Division algorithm for multivariate polynomials? We know that if $F$ is a field and $f(X)$ a non-zero polynomial in $F[X]$, then for every polynomial $g(X)$ we can find $q(X),r(X)$ such that
$$g(X)=f(X)\cdot q(X)+r(X)$$
with $r(X)$ the zero polynomial or $\deg r(X)<\deg f(X)$.
My question is: the same algorithm holds for many variables? So can i write
$$g(X_1,\ldots,X_n)=f(X_1,\ldots,X_n)\cdot q(X_1,\ldots,X_n)+r(X_1,\ldots,X_n)$$
 A: If you can do Euclidean division in a reasonable sense in a domain $R$, then you can prove that $R$ is a principal ideal domain. This is not the case for the $F[x_{1}, \dots, x_{n}]$ for $n > 1$.
Please see the Wikipedia page for a clear and precise definition.

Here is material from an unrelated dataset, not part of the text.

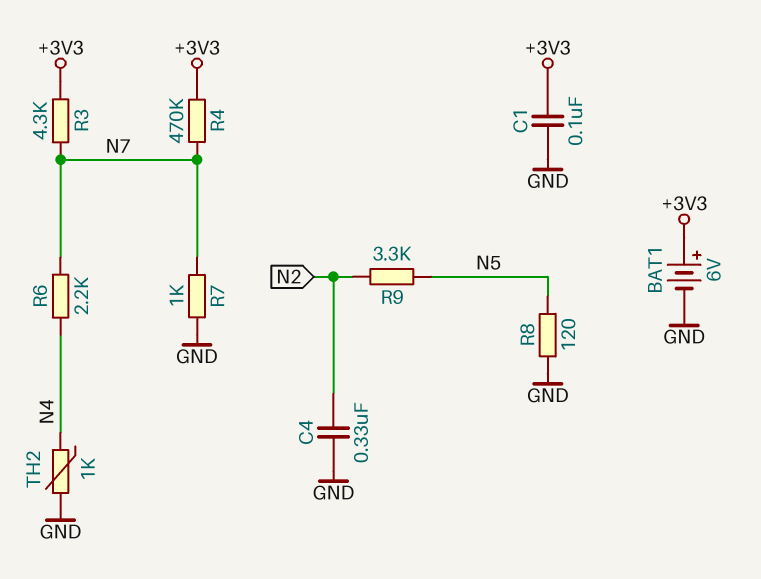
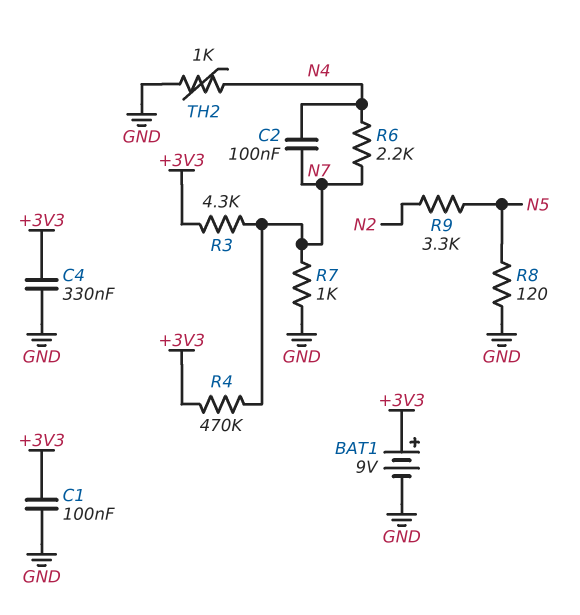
BAT1: 6V (plus +3V3, minus GND) -> 9V (plus +3V3, minus GND)
C2: none -> 100nF (N4, N7)
C4: 330nF (GND, N2) -> 330nF (+3V3, GND)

A: No, the polynomial division algorithm does not immediately generalize to multivariate rings. Here is a simple proof. Just as for $\rm\:\Bbb Z,\:$ a domain having an algorithm for division with smaller remainder, also enjoys Euclid's algorithm for gcds, which, in extended form, yields Bezout's identity. Therefore gcds have linear representation $\rm\:gcd(a,b) = r a + s b\:$ (i.e. Euclidean domains are Bezout). But this fails in multivariate polynomial rings $\rm\:F[x_1,\ldots, x_n],\ n \ge 2,\:$ since $\rm\:gcd(x_1,x_2) = 1\:$ but there is no Bezout equation $\rm\: 1 = x_1 f + x_2 g\ $ (evaluating  at $\rm\:x_1 = 0 = x_2\,$ $\Rightarrow$ $\rm\,1 = 0\:$ in $\rm\,F,\,$ contra field axioms). 
But all Euclidean is not lost, since one can generalize the polynomial division algorithm in a way that recovers many of the important properties. For this, look up the  Grobner basis algorithm, which may be viewed as a nonlinear generalization of the Euclidean/division algorithm and Gaussian elimination.